You lost, I lost, we both lost

What could or will possess a girl to think that dangling a child, your child’s life around is game. When did your child become an amusement, when did seeing how badly you can use your son to hurt his father become acceptable, fun, amusing, to anyone?!!! Granted there are some bad fathers out there, but because one is does not mean all are. When will you learn? I had thought that you had learned, but based upon your actions I was obviously wrong. Immature, always taking the easy way, never sticking to your gut and just going for the easy. You owe more to yourself and your son. We will never ever be again. We never can be, as much as sometimes I want to I will never let myself. I do not feel like I am losing you, but you are losing me. Have lost and been lost for a while. You always were good at keeping me twisted doing just enough to string me along but never again, never again,….
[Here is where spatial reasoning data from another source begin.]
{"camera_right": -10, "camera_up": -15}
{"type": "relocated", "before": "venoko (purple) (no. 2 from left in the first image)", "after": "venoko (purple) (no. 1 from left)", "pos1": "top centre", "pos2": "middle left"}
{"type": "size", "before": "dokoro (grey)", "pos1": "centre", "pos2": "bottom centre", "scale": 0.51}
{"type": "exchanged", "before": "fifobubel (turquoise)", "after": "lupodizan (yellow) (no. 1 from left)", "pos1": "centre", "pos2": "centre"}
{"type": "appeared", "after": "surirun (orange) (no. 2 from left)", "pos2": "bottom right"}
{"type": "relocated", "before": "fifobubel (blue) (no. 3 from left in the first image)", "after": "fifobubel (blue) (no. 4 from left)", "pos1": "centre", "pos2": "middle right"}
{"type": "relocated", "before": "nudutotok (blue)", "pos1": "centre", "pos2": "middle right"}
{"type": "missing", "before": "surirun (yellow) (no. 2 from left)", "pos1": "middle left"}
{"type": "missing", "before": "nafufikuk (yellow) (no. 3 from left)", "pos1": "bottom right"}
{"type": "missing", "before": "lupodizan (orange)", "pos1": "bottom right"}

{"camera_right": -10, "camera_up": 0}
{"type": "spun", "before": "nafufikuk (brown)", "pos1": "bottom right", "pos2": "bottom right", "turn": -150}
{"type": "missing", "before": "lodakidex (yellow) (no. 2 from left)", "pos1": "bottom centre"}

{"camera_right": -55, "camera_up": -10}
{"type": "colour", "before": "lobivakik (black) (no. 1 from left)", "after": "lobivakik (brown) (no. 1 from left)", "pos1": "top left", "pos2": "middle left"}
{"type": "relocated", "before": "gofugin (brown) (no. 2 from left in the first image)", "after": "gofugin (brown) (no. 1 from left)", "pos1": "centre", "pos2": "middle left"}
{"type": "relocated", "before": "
I’m not losing you, your losing me, and sadly you can’t even see whats so plain to everyone else. I, nor anyone else can tell you and even more sad enough one day you’ll wake up and realize it. One day long after I’ve gone, after its to late, after you have spent your years. You were right I tried for the wrong reasons but still sometimes even try to talk myself into it, but I know its not right and I would be a fool to go back. I am better off, always will be just wanted something so much that I lost sight of what was right for me and my life, cause you were never there entirely. There was always someone else someone waiting around the corner, someone else on the back burner. You never gave it all and thats why it never worked. I guess thats life, I live, and I definitely learned. Sucks it had to be the hard way. Guess its all for the best, cause I’ve moved on, been moving, and for me never looking back. Im not even mad at you, just disappointed and sad cause your selling yourself short. I finally realize why parents get so mad when we slack off because they know we are so much more capable of better but we accept content, mediocre, etc. And thats all I feel for you now. I will never say it nor explain it, think hard enough, pull your bullshit goggles off and you will see. Be honest with yourself and it will all make sense.